Per quanto riguarda l’analisi scientifica del problema, la questione di fondo da cui parte il libro di Paolo Perulli (sociologo dell’economia) e Luciano Vettoretto (urbanista) è che per comprendere il volto della società attuale è necessario riaggiornarne il lessico. Classe media, classe operaia, proletariato, borghesia, sono termini che non hanno più un riscontro nella società italiana e globale. Non solo da un punto di vista politico, ma anche e soprattutto da quello sociologico, essendo realtà che si sono «sfaldate in modo irreversibile» (p. 4). Da qui parte il tentativo degli autori di schematizzare la nuova divisione che si è aperta negli ultimi anni in seno alla società italiana, prendendo come elemento di distinzione 129 classi professionali, a loro volta aggregate in tre strati principali: élite, classe creativa, neoplebe.

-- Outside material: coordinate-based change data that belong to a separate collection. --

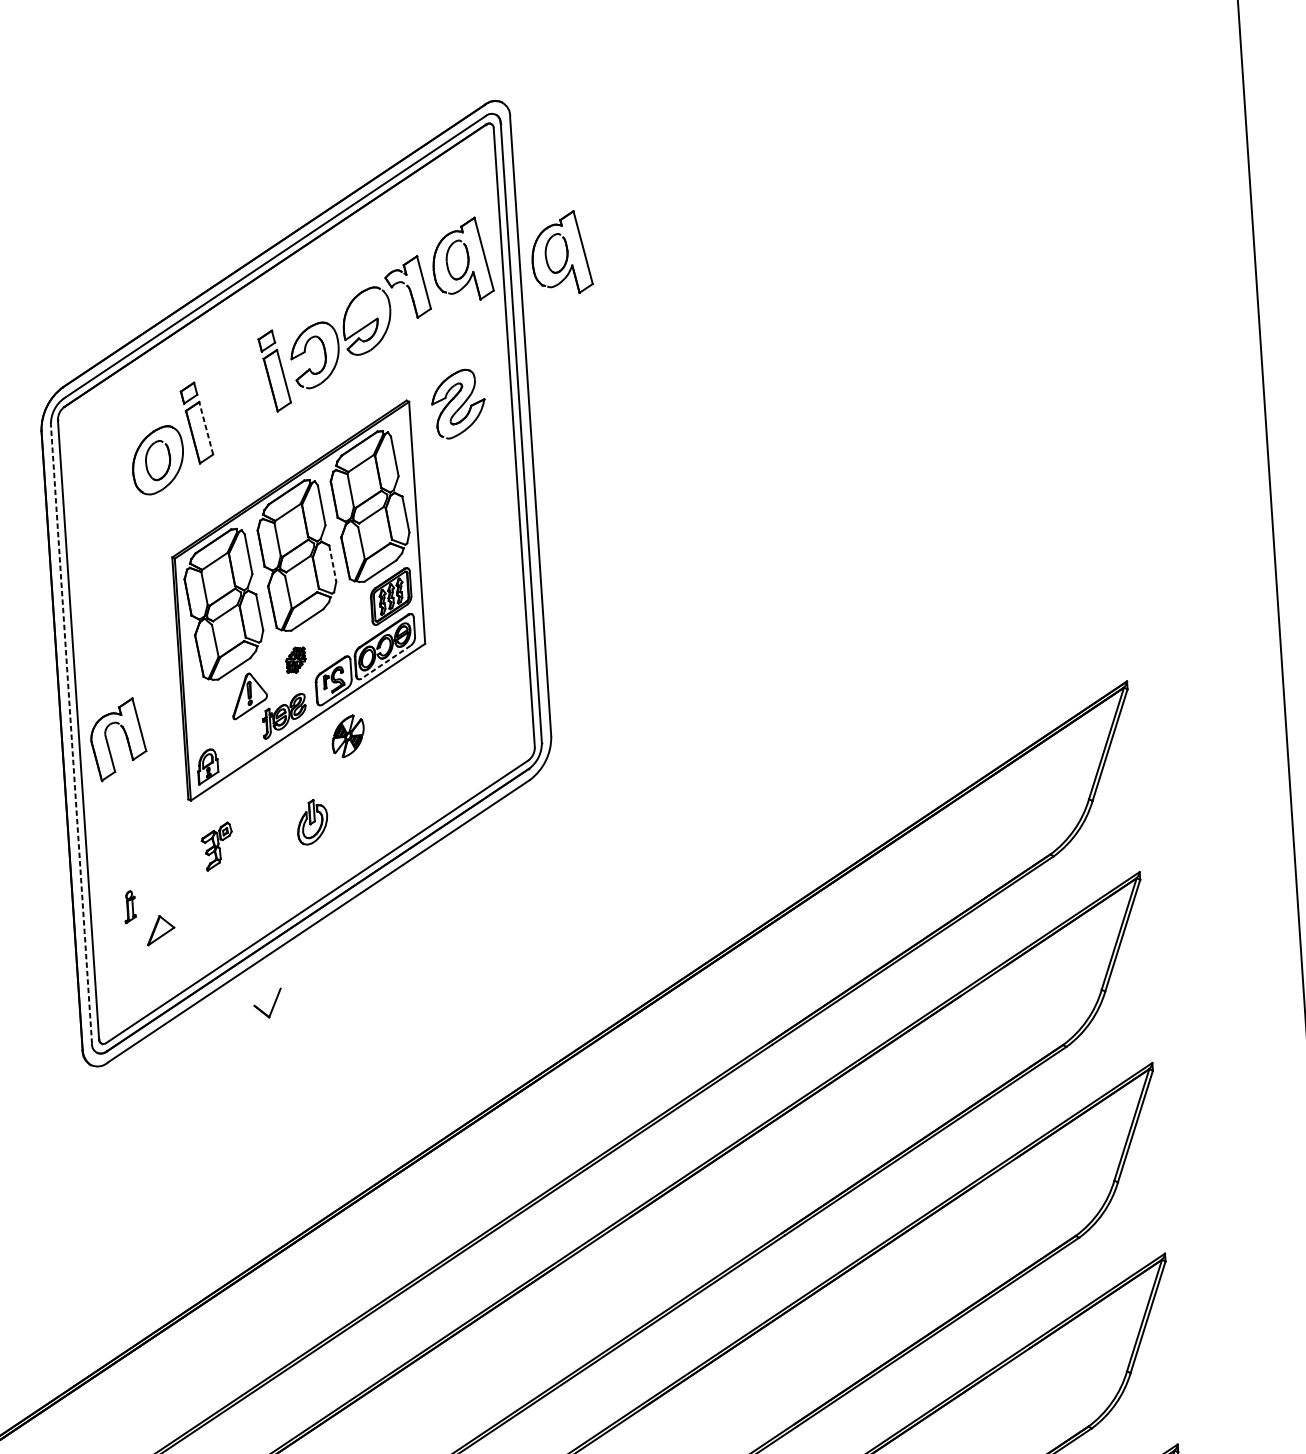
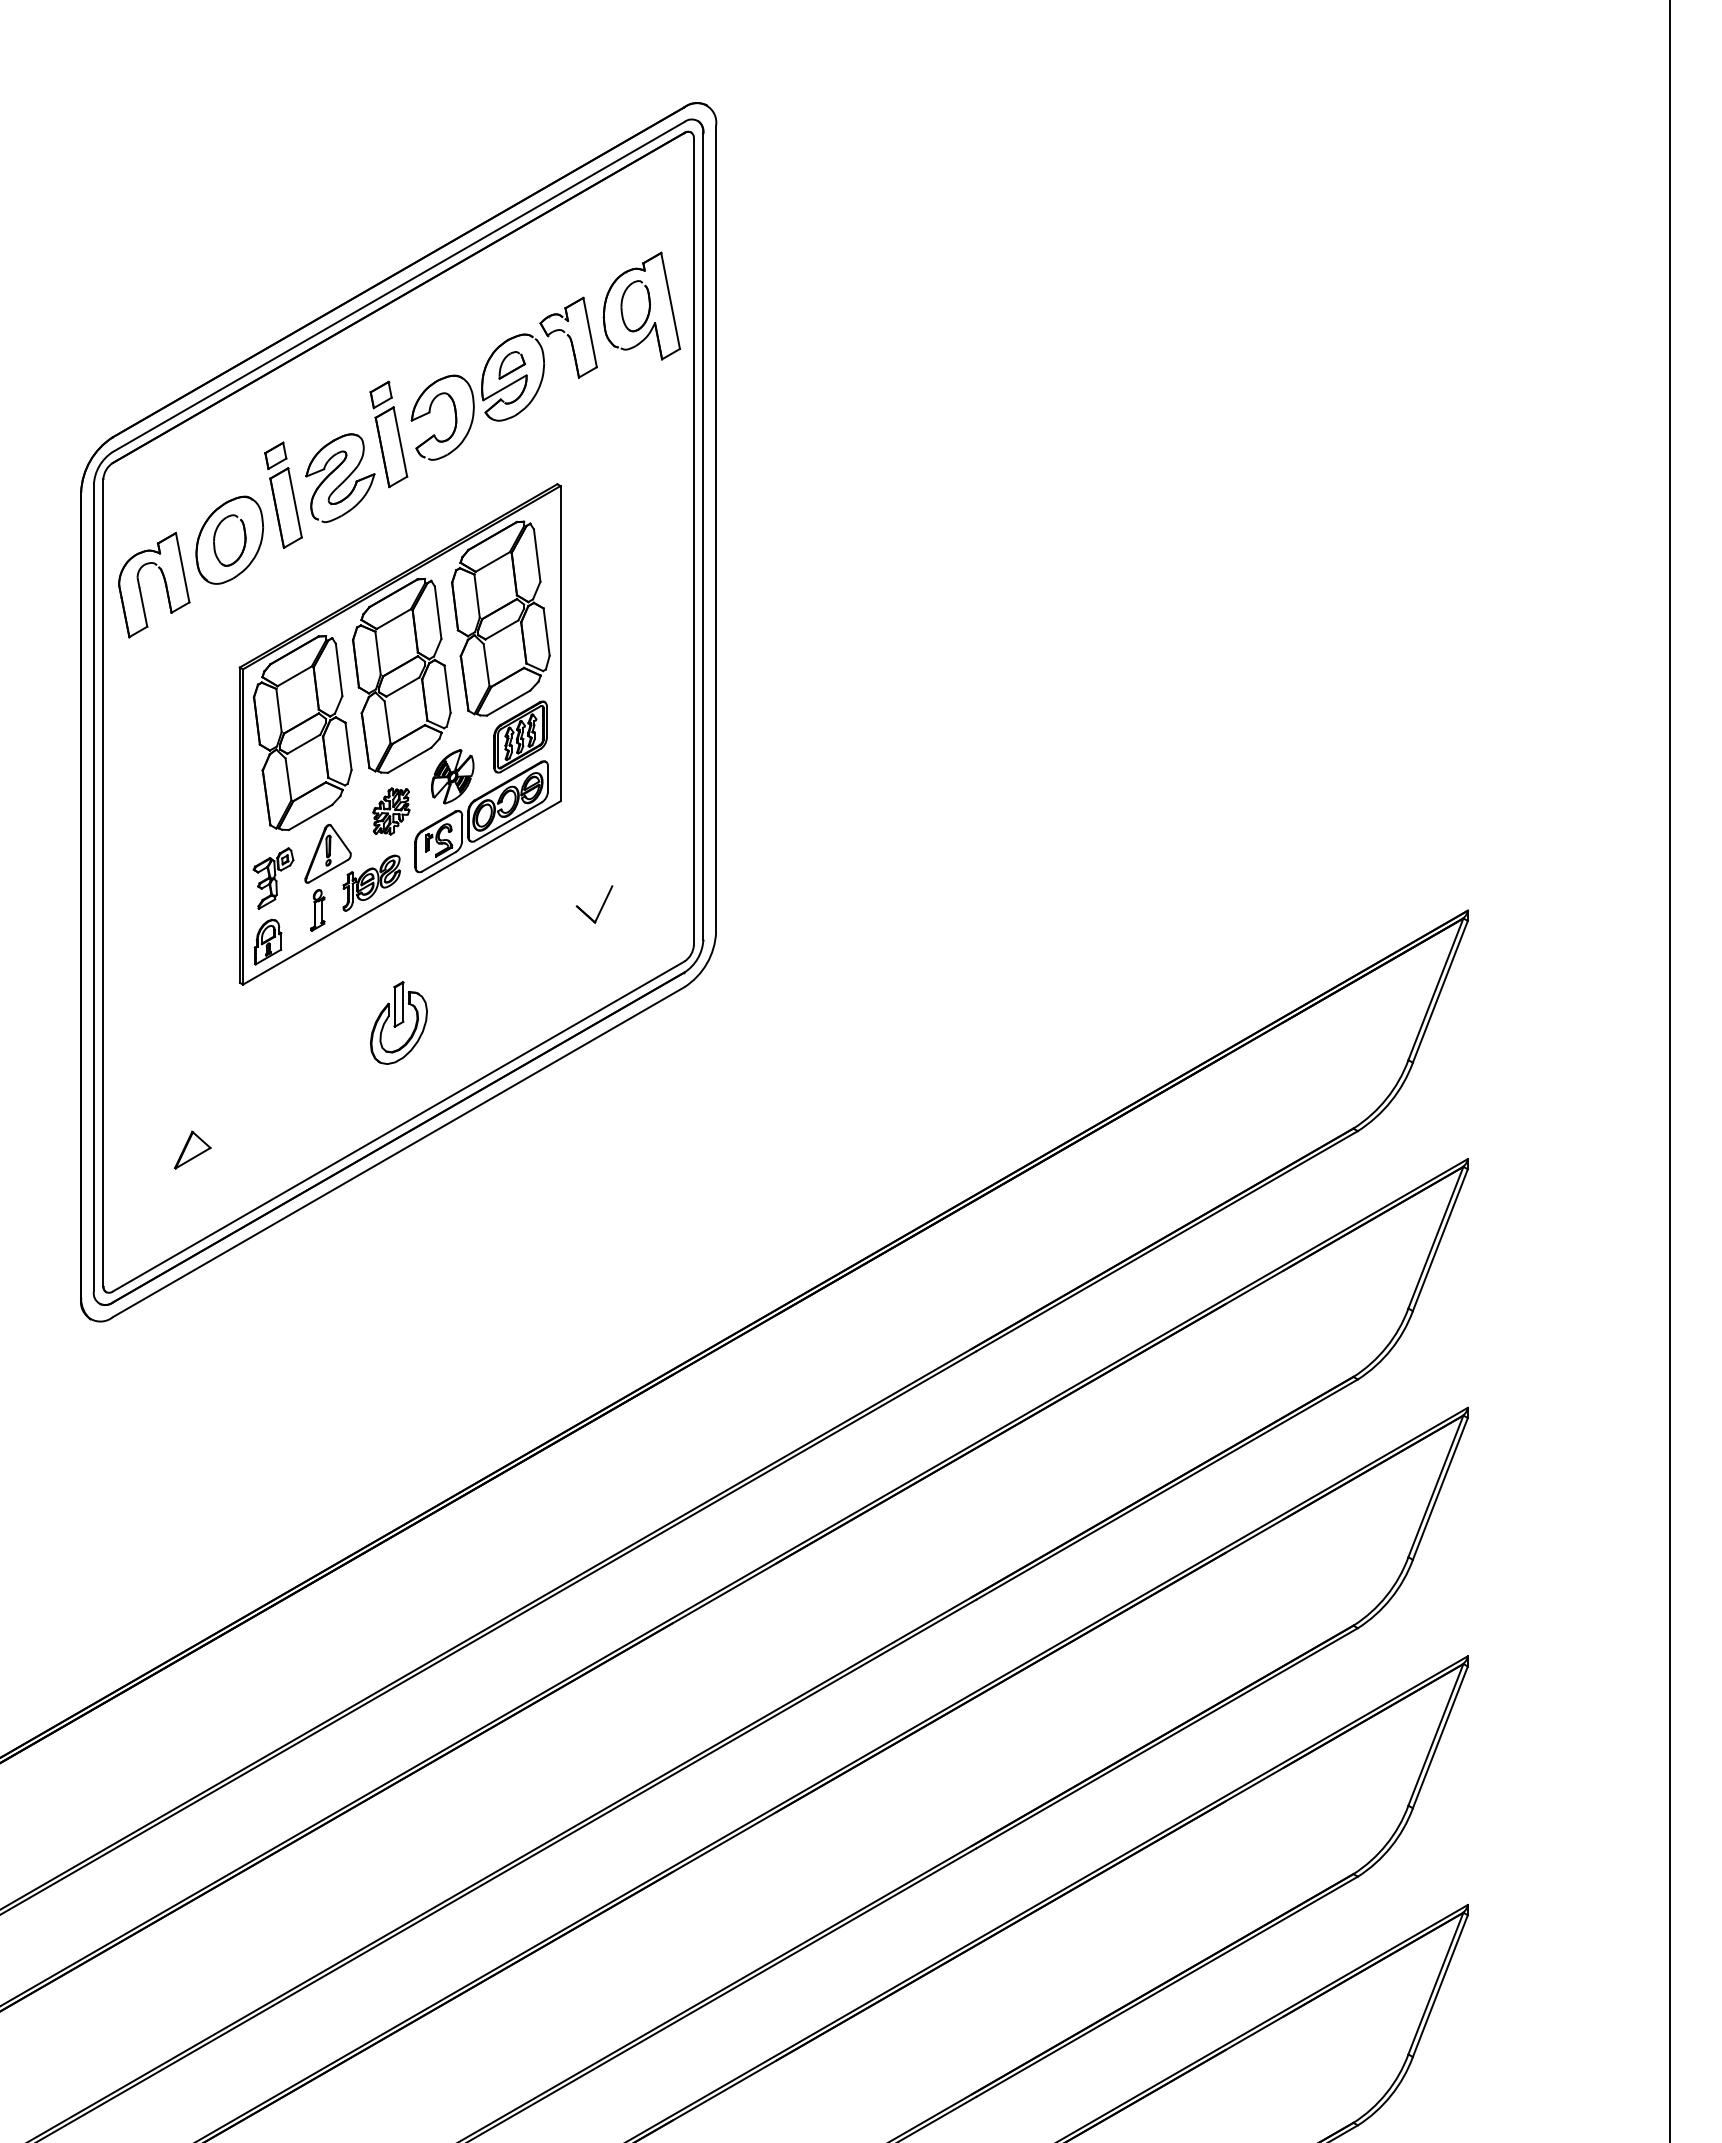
part: (566, 253) -> (777, 307), removed
part: (366, 311) -> (512, 365), added
part: (458, 403) -> (340, 477), moved
line: (205, 428) -> (294, 502), dashed -> solid
line: (332, 563) -> (447, 689), dashed -> solid
part: (295, 660) -> (391, 811), size x1.43
line: (385, 661) -> (507, 821), dashed -> solid
line: (71, 733) -> (93, 887), dashed -> solid
part: (348, 736) -> (452, 776), moved
part: (126, 737) -> (164, 583), moved
part: (312, 821) -> (398, 1022), size x1.43
part: (217, 846) -> (273, 878), moved
part: (129, 907) -> (317, 910), moved
part: (272, 1006) -> (600, 908), moved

Il primo strato è formato dalle élite relative al potere politico, economico-finanziario e burocratico. Ne fanno parte tutti coloro che ricoprono ruoli dirigenziali nelle grandi aziende, nel governo, nell’amministrazione pubblica e nelle organizzazioni di interessi (partiti, sindacati). L’élite è caratterizzata da un’etica apparentemente meritocratica, dove però a prevalere sono quasi sempre meccanismi di cooptazione e appartenenza. L’élite italiana, rispetto ad altri Paesi, sarebbe più locale, radicata e tradizionalista, non spinta al cosmopolitismo come in molti altri Paesi europei, a causa di un certo “capitalismo di territorio” ancora molto legato alle realtà locali. Perulli e Vettoretto associano ad ogni classe uno “segmento di servizio”, ovvero un sub-strato occupazionale di controllo e comando locale, che supporta e rende possibile la posizione della classe vera e propria. Nel caso delle élite, si tratta dell’insieme di chi esercita la razionalità tecnica, persone dotate di significativi livelli di competenze e capacità di controllo, ovvero i cosiddetti “tecnici”.

Viene poi la classe creativa. Questo strato comprende le classi occupazionali che hanno a che fare con l’economia della conoscenza, orientata quindi alla «progettazione, invenzione o ampliamento delle conoscenza negli ambiti della produzione scientifica, tecnica e culturale che richiedono elevati livelli di competenze» (p. 9) Concretamente, parliamo di specialisti sia delle scienze dure che delle materie umanistiche, e in generale di chi (anche indipendentemente dal titolo di studio) esercita un ruolo importante in quei settori dell’economia ad alto valore aggiunto (chimica, elettronica, biomedica, farmaceutica), anche in piccole e medie aziende. Il segmento di servizio è composto di nuovo da figure di supporto, di razionalità tecnica, che richiedono capitale culturale istituzionalizzato ed esperienza, pur senza ricoprire ruoli dirigenziali come nel caso delle élite.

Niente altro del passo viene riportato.